No caso da Escola Politécnica, o convite para que a professora Eni se pusesse à frente da tarefa de contar a trajetória das professoras da unidade veio na esteira de trabalho anterior que ela também organizou, a biografia dos diretores da unidade. A obra foi lançada em agosto de 2003, por ocasião das comemorações dos 110 anos da Poli. Esse livro tem por título ainda provisório Mulheres politécnicas: histórias e perfis e foi realizado com a ajuda de uma equipe de pesquisadores ligados ao Centro de Estudos de Demografia Histórica da América Latina (Cedhal). Também naquela escola as mulheres ocuparam espaços lentamente, tanto que só duas professoras chegaram ao grau de titulares – Maria Cândida Reginato Facciotti, vice-diretora da Pós-Graduação e primeira titular da Poli, e Inês Pereira, a primeira chefe do Departamento de Engenharia Elétrica. Ambas estão entre as docentes entrevistadas para o livro e Maria Cândida organiza também a publicação. Da equipe de colaboradores de Eni Samara fazem parte os alunos Maria Clarissa Seixas, Igor Renato Machado de Lima, Joseph César Ferreira de Almeida e Aziz Simão.

De acordo com pesquisa dos entrevistadores, a primeira mulher politécnica foi Ana Maria Fridora Hoffmann, formada em 1928. Nos anos 50, ampliou-se o número de alunas e na década de 90 a expansão da presença feminina foi significativa. Mas, em geral, elas se concentram em áreas que têm a ver com as suas profissões tradicionais, como as Engenharias Química, Elétrica e de Construção Civil. Nenhuma na Construção Naval e Oceânica. A própria Maria Cândida trabalhou no mestrado com o processo de industrialização da batata. “Isso é muito bom”, avalia Eva Blay. “Faz parte da experiência da mulher para a área de exatas. Melhor do que alguns homens inventarem instrumentos de culinária que as mulheres não podem usar, coisas da cozinha nada práticas.

De acordo com o plano inicial da obra, Mulheres politécnicas: histórias e perfis analisará questões como as mulheres no mercado de trabalho no Brasil, do período escravagista até os dias atuais. As mulheres da Poli, suas histórias e perfis, entram a partir da discussão das opções profissionais com o ingresso de mulheres em carreiras tradicionalmente masculinas. A seguir o livro faz um perfil biográfico das titulares, livre-docente e doutoras, completando um quadro geral das mulheres na instituição. Uma das propostas era também ouvir as novas gerações, para saber suas preferências; e outra, a de localizar as profissionais que ocuparam postos importantes no mercado de trabalho. Contudo, a exigüidade de tempo e os limites editoriais impossibilitaram o desenvolvimento dessa parte da pesquisa.
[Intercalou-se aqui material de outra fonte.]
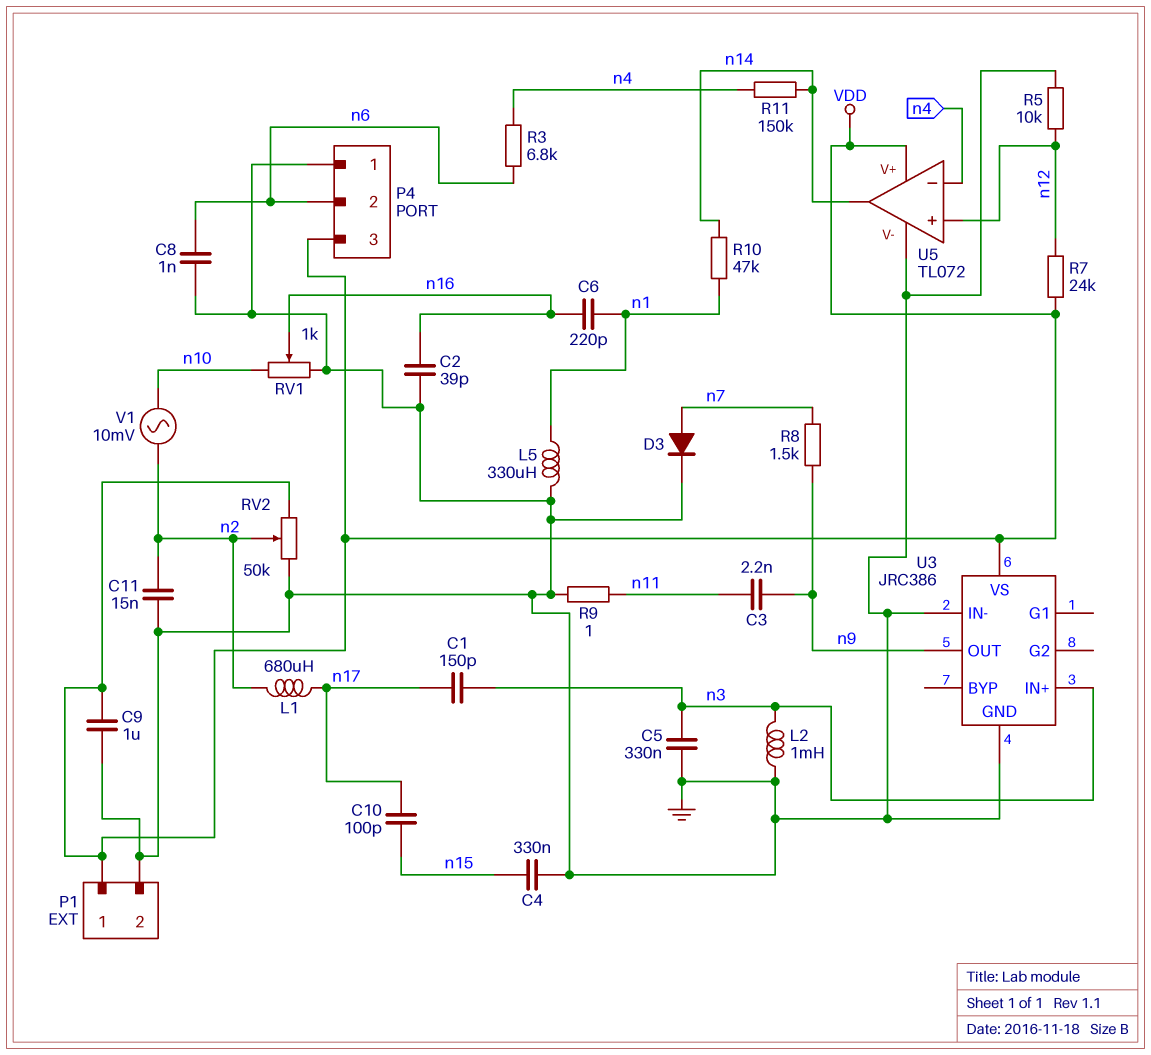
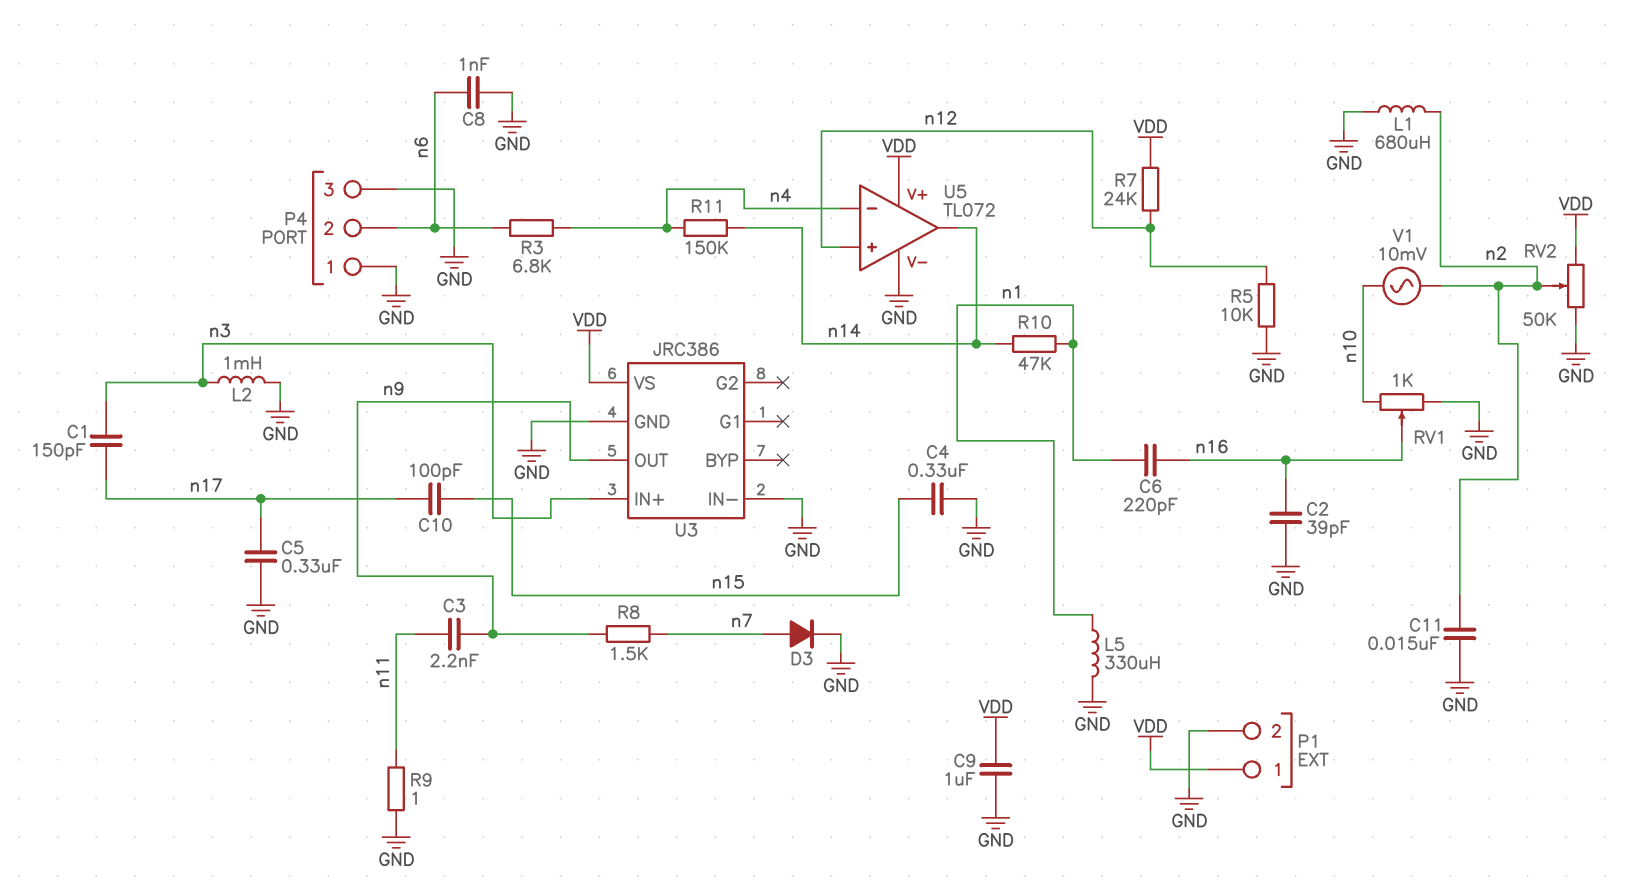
C5: 330nF (GND, n3) -> 330nF (GND, n17)
L1: 680uH (n2, n17) -> 680uH (GND, n2)
P4 pin 3: VDD -> GND

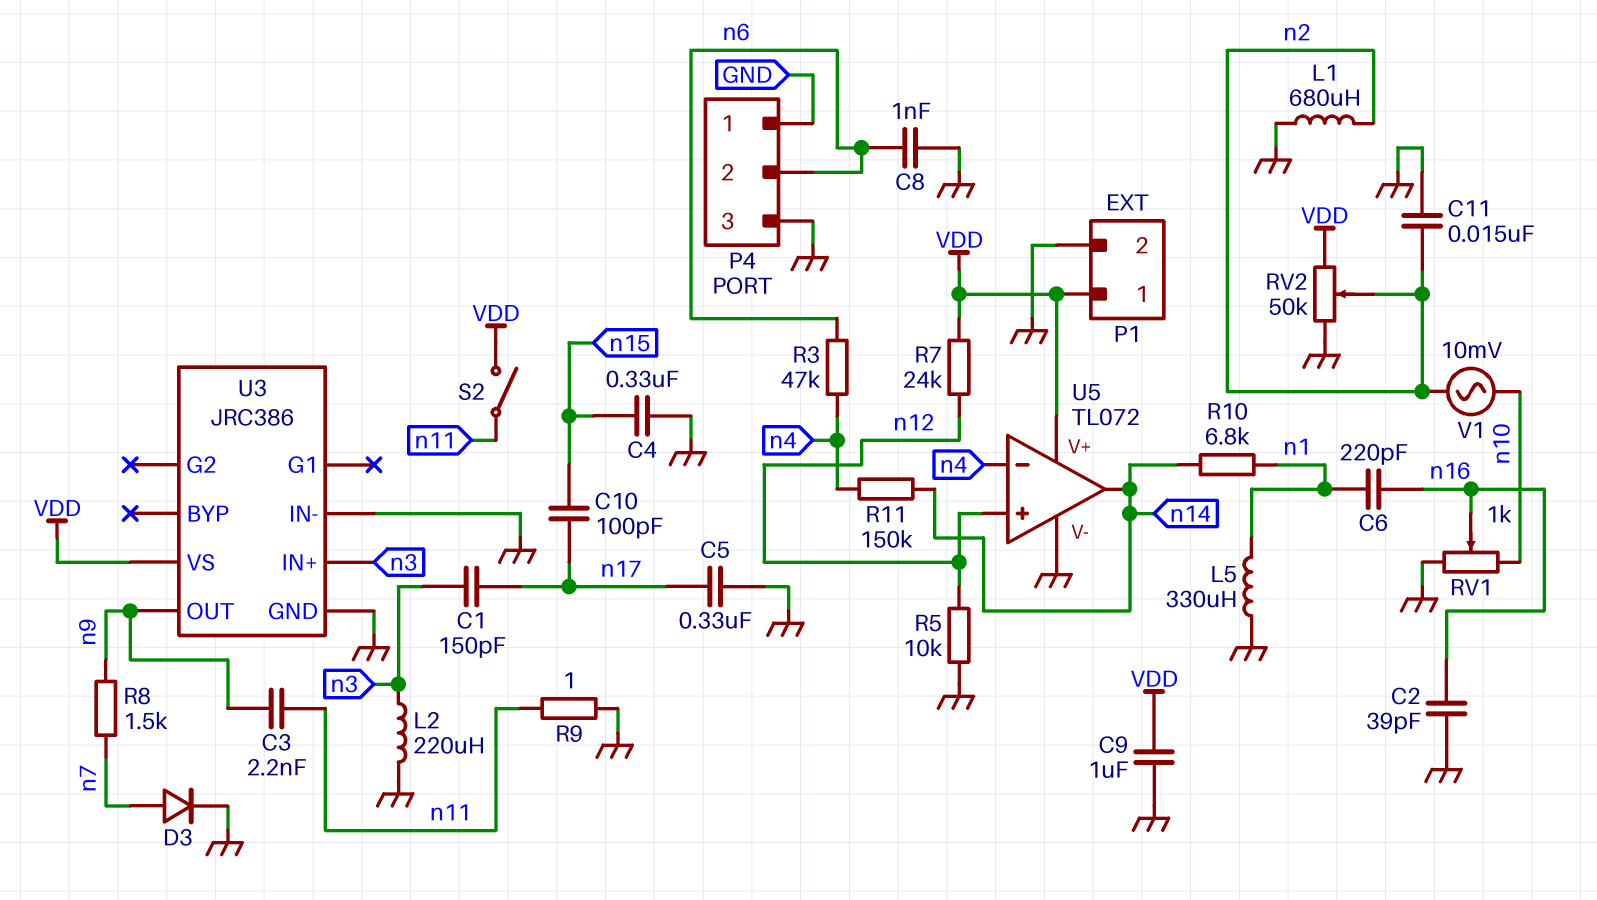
L2: 1mH (GND, n3) -> 220uH (GND, n3)
R3: 6.8k (n4, n6) -> 47k (n4, n6)
R10: 47k (n1, n14) -> 6.8k (n1, n14)
S2: none -> switch (VDD, n11)

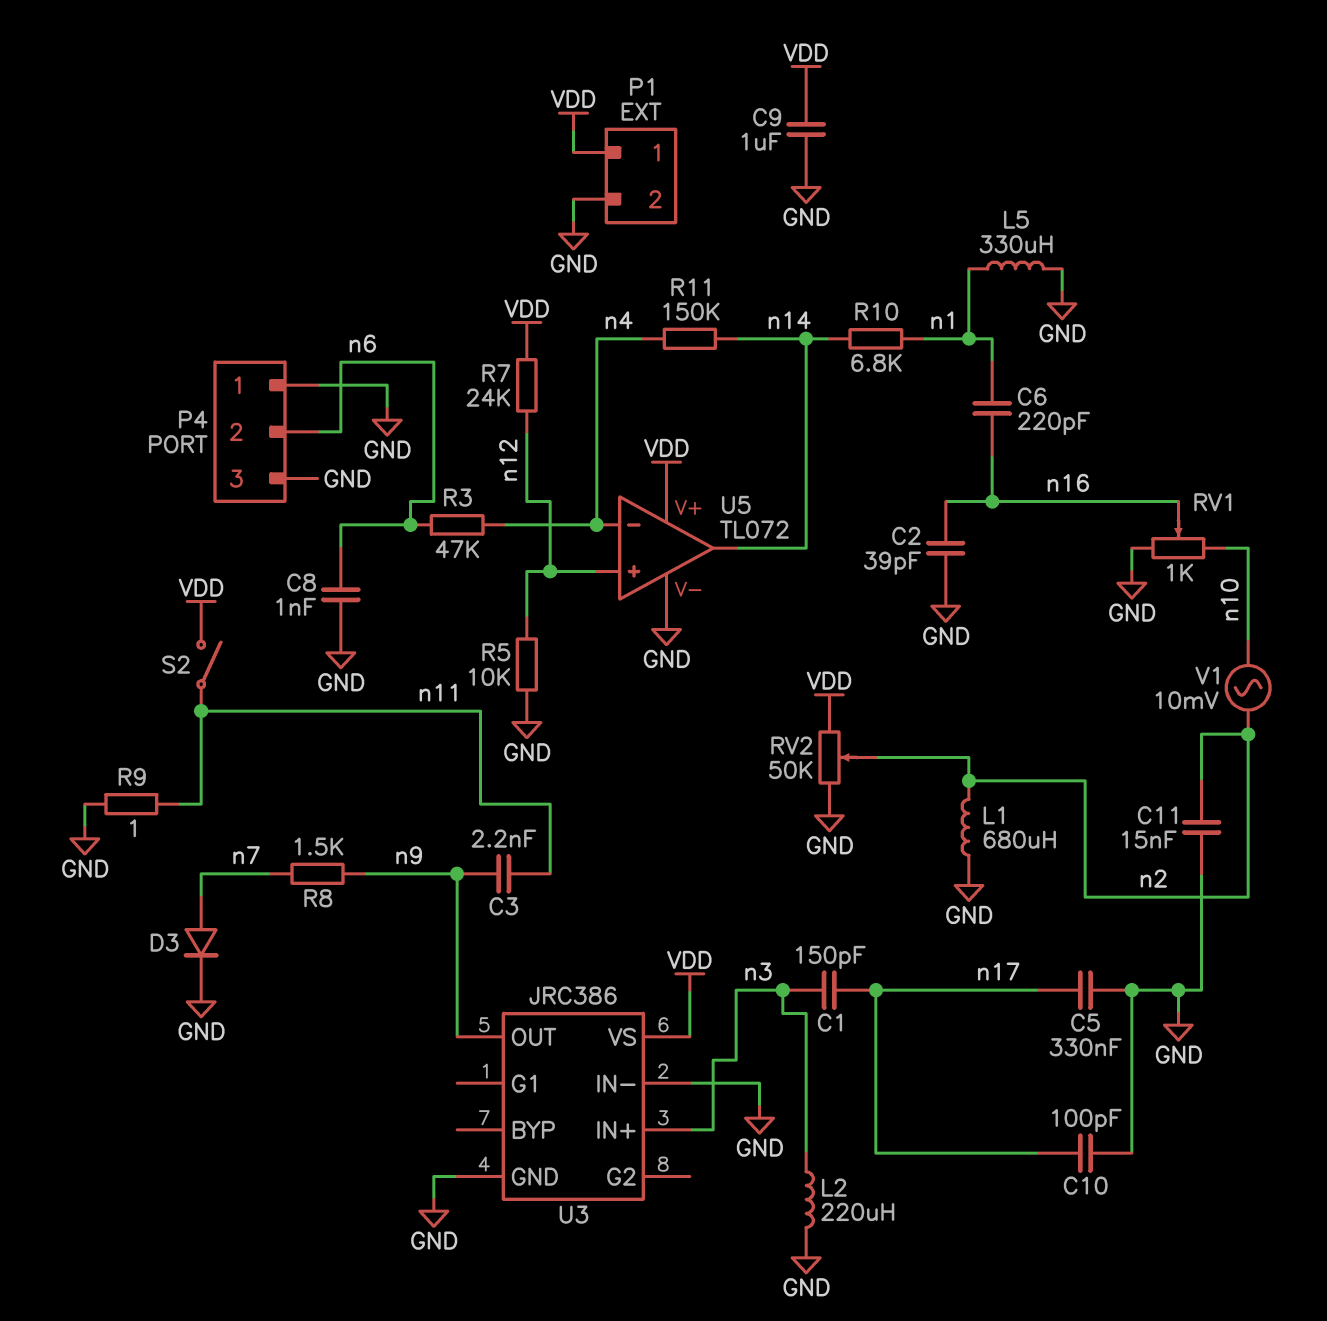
C4: 330nF (GND, n15) -> none
C10: 100pF (n15, n17) -> 100pF (GND, n17)

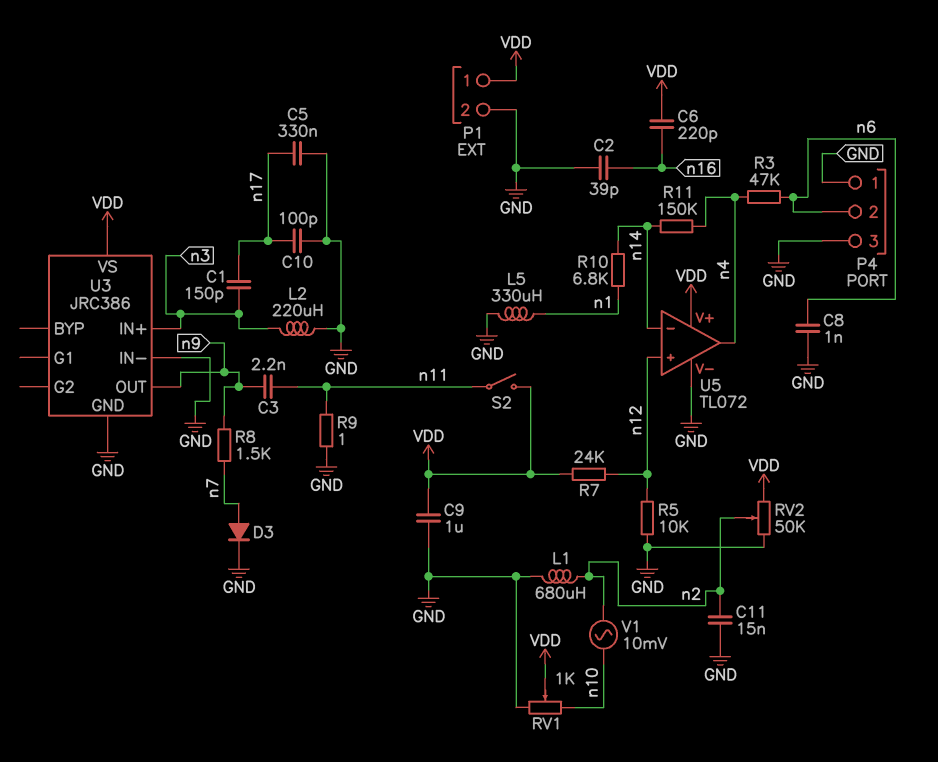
C6: 220pF (n1, n16) -> 220pF (VDD, n16)
RV1: 1k (GND, n10, wiper n16) -> 1k (GND, n10, wiper VDD)
U5 pin in-: n4 -> n14
U5 pin out: n14 -> n4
Eni Samara acha que ainda há muito o que fazer sobre a história da Universidade de São Paulo, que deve ser feita de uma maneira científica, mas agradável de ser lida. Para isso, existem inúmeros documentos e dados estatísticos disponíveis, que podem fornecer informações importantes que permitem fugir de uma história meramente laudatória para um texto que atinja o grande público. A expectativa é que isso aconteça em breve, já que essa é uma tentativa que os historiadores da atualidade têm buscado, trabalhando em textos que produzam maior impacto e ao mesmo tempo realcem a pesquisa documental. Com isso estão reescrevendo a história e inserindo novos personagens, como vai acontecer nessas publicações que vão sair brevemente.